If you want a decent bottle of ketchup from the store, it's possible. There are numerous artisanal food producers making small batch ketchups. You can even find a bottle of Heinz made from organic tomatoes and no high fructose corn syrup. But making it at home isn't difficult at all, especially this time of year when funky tomatoes are abundant (and often discounted) at my local farmers' market, it seems the proper thing to do to get in the kitchen and simmer down a couple of pounds of tomatoes into our own homemade ketchup.

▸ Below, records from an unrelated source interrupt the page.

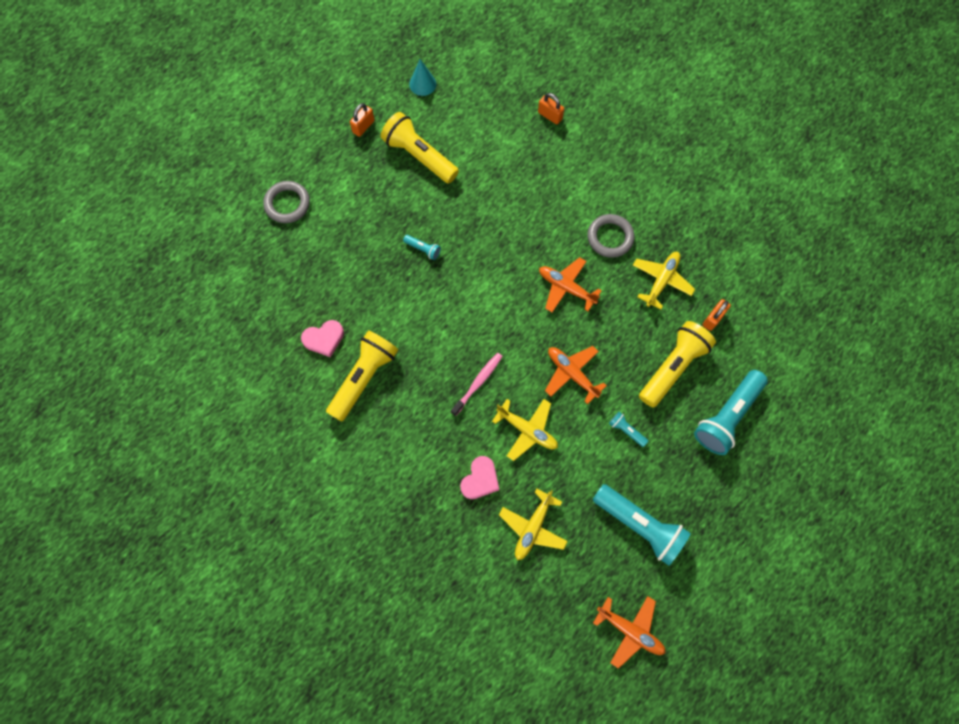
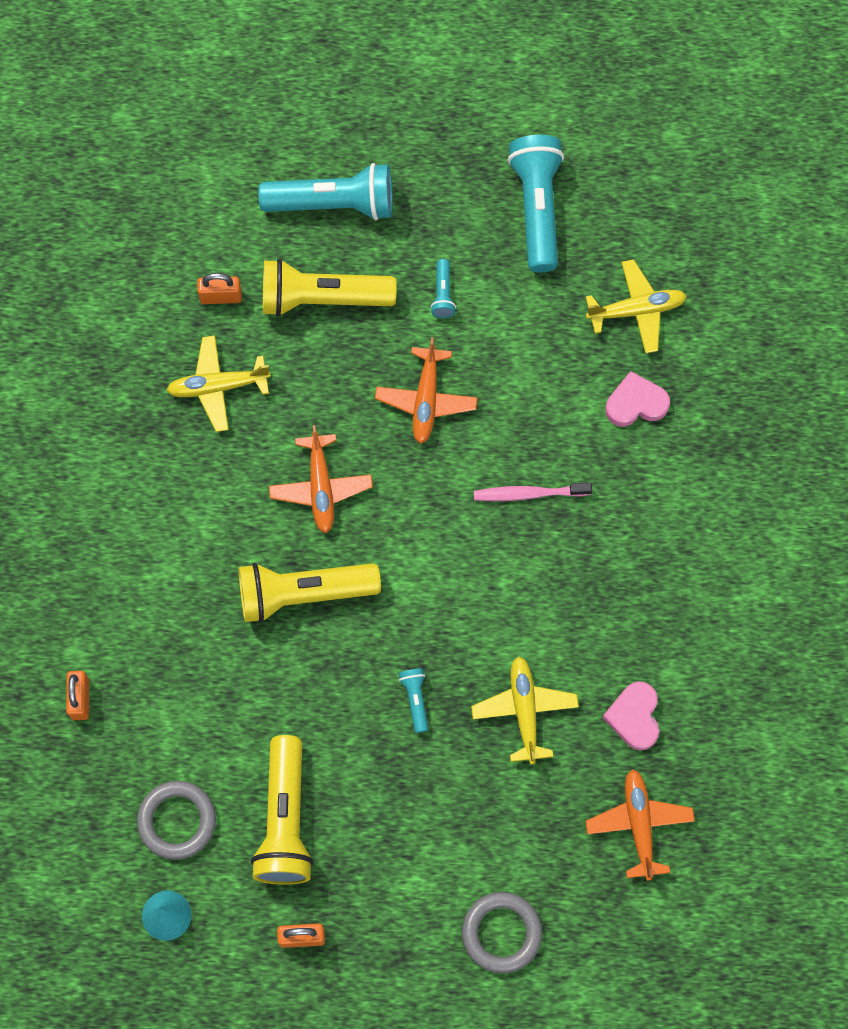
camera: 130 degrees left, 0 degrees up
(324, 339) = (634, 717): pink heart -> pink heart turned 120 degrees counterclockwise
(364, 377) = (638, 628): yellow flashlight -> yellow flashlight (303, 594)
(527, 430) = (536, 397): yellow plane -> yellow plane (524, 710)
(610, 237) = (207, 487): grey ring -> grey ring (177, 821)
(630, 630) = (652, 143): orange plane -> orange plane (639, 824)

Your average ketchup has tomatoes, vinegar, a sweetener, plus various seasonings and spices. In commercial ketchup, the sweetener is usually sugar or high-fructose corn syrup. The seasonings can vary from a simple lineup of salt and pepper, to a longer list including onions, allspice, cloves, cinnamon, garlic, some heat from cayenne or other ground peppers, and even celery. So clearly there's a lot to work with there, nothing esoteric ingredients, no crazy equipment.

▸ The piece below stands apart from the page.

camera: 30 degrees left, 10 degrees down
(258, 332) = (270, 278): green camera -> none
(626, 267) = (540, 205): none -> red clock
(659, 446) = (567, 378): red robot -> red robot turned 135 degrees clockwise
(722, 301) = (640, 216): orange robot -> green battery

I recently met the amazing Alana Chernila, author of The Homemade Pantry, a wonderful book about making your own pantry ingredients. I asked her about ketchup and she waxed poetic. To Alana — and many of us — a good french fry is really just a vehicle for condiments like mayonnaise, spicy ketchup, or malt vinegar. "The search for my own perfect homemade ketchup was all about pumping up what I love about ketchup (just the right blend of spice, tang, and real tomato flavor) and getting rid of what I don't love (all that sweet high-fructose corn syrup)," Alana said. I couldn't agree more.
For my recipe, I take the middle road: I sweeten it with brown sugar with a dash of extra molasses for depth, add a few spices from the above list based on whatever is in the pantry, and most recently I started quietly adding a few dashes of fish sauce, a trick I learned from my new friend Peter Barret. Many recipes call for a food mill, but it's just as good made in a blender and a sieve.
The simple formula is simmer some tomatoes with garlic and/or onion, add vinegar and any of the spices you want. Blend it, strain it, then stir in the sweetener (honey? maple? go for it!) and simmer more. Chill. Ketchup. It's that easy. Who knows, you and some other people I know may even want to start putting it on oysters...
Makes about 1 pint
1 tablespoon olive oil 3 garlic cloves, chopped 1/2 yellow onion, chopped 4 pounds ripe beefsteak tomatoes, cored and chopped (or 4 pounds red cherry tomatoes, halved; or three 14.5-ounce cans tomatoes, drained) 1/2 cup cider vinegar (or white or red wine vinegar) 2 teaspoons salt 1 tablespoon fish sauce (optional) 1 1/2 teaspoons ground black pepper 1/4 teaspoon ground allspice 1/4 teaspoon ground cayenne pepper 1/4 teaspoon ground ginger 1/2 cup packed dark brown sugar 1 tablespoon molasses
Heat the olive oil in a wide heavy-bottomed non-reactive pan over medium heat. Add the onion and cook, stirring occasionally, until translucent, about 3 minutes. Add the garlic and cook for about one minute, stirring constantly. Add the tomatoes, vinegar, salt, fish sauce, black pepper, allspice, cayenne, and ginger and cook until the tomato pieces fall apart, about 20 minutes.
Working in batches, purèe in a blender until smooth and strain through a fine-mesh sieve. Stir in the brown sugar and molasses, return the mixture to the stove and cook again over medium heat, stirring often, until it thickens a bit more, between 15 and 30 additional minutes (depending on the type of tomatoes used.) Taste for seasoning.
Let the ketchup cool to room temperature, where it will thicken a bit more, then transfer it to jars with tight-fitting lids. Will keep refrigerated for up to 2 weeks. Can also be canned for longer storage.